でもその場で誤解を解く余裕もなかったので、答えを返しもしなかった。

私は、天草が部屋を完全に出ていったのを見届けてから、ようやく涙をこらえるのをやめた。

あの日。
右代宮縁寿だった一番最後の日、確かに、小此木さんに言ったのだ。

――作家になるわ。
――とにかく何でもいいの。

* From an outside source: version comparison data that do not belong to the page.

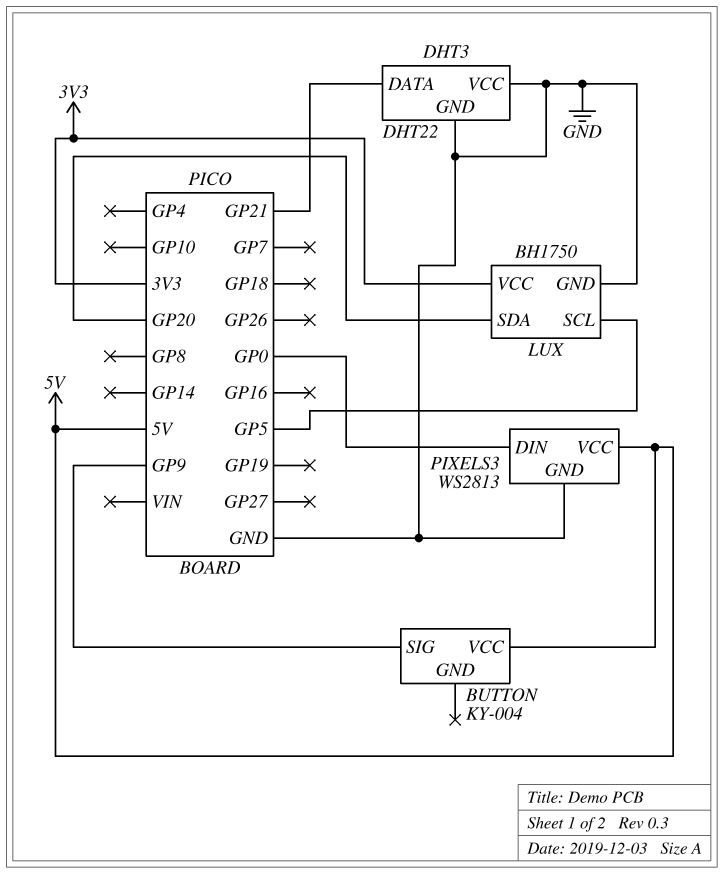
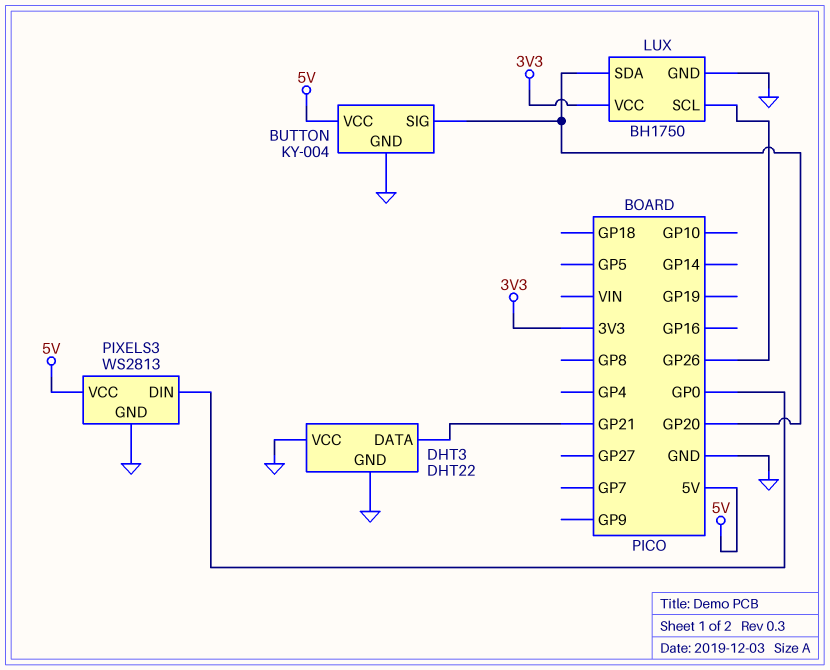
BUTTON pin GND: none -> GND
BUTTON pin SIG: GP9 -> GP20
LUX pin SCL: GP5 -> GP26

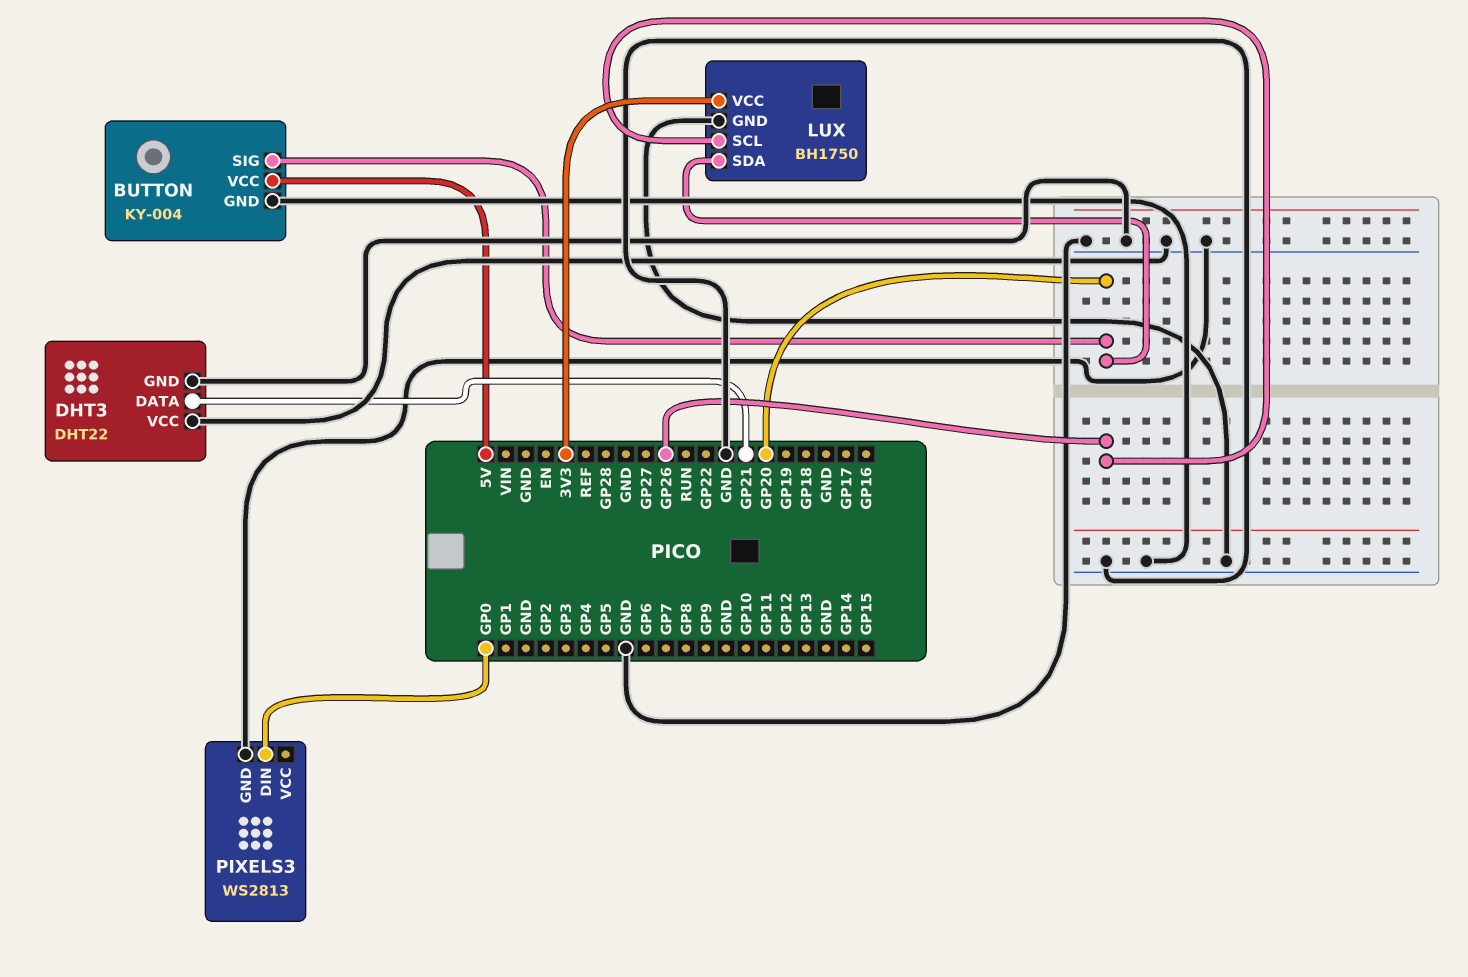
PIXELS3 pin VCC: 5V -> none

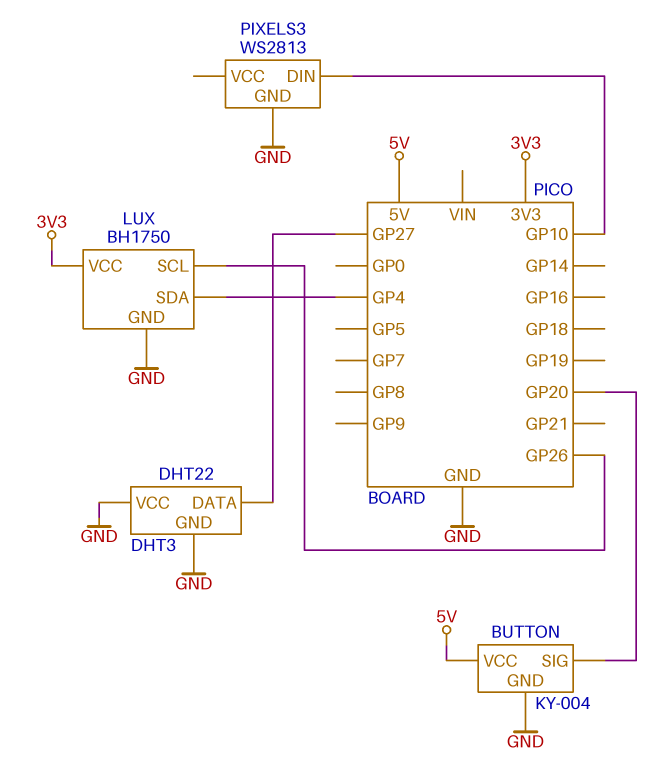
DHT3 pin DATA: GP21 -> GP27
LUX pin SDA: GP20 -> GP4
PIXELS3 pin DIN: GP0 -> GP10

誰かに心を、伝えられるなら。

あんなに拙いのに、たった一人にだけど、もしかして僅かに掠っただけなのかもしれないけれど……、
物語の中にこめられた心は、確かに、伝わるんだとちゃんと分かった。
本当だったら誰にも見せない筈の猫箱を。
私じゃない誰かが丁寧に開けて、箱の底の宝を見つけて、共有してもらえたこと……。
ささやかだったあのたった一言が、これまでの私を支えているのだと言ってもいい。

ちなみに。
処女作それ自体は今読み返せばひどいものだ。
面白かった、なんて優しいお世辞だったのだろうと今では分かるし、
愛なしに視れば、あの一言も大した意味はなかったのかもしれない。
………でも、私は嬉しかった。

晩秋の夜明け。
うっすらと雨の煙る、気だるい身体を抱えたあの日の海の色。
涙が乾いてあちこち変色した原稿用紙の束に射す光。
きっと忘れないだろう、ささやかな出来事を。

もちろん、これはあの煩い犬には絶対に一生の秘密だ。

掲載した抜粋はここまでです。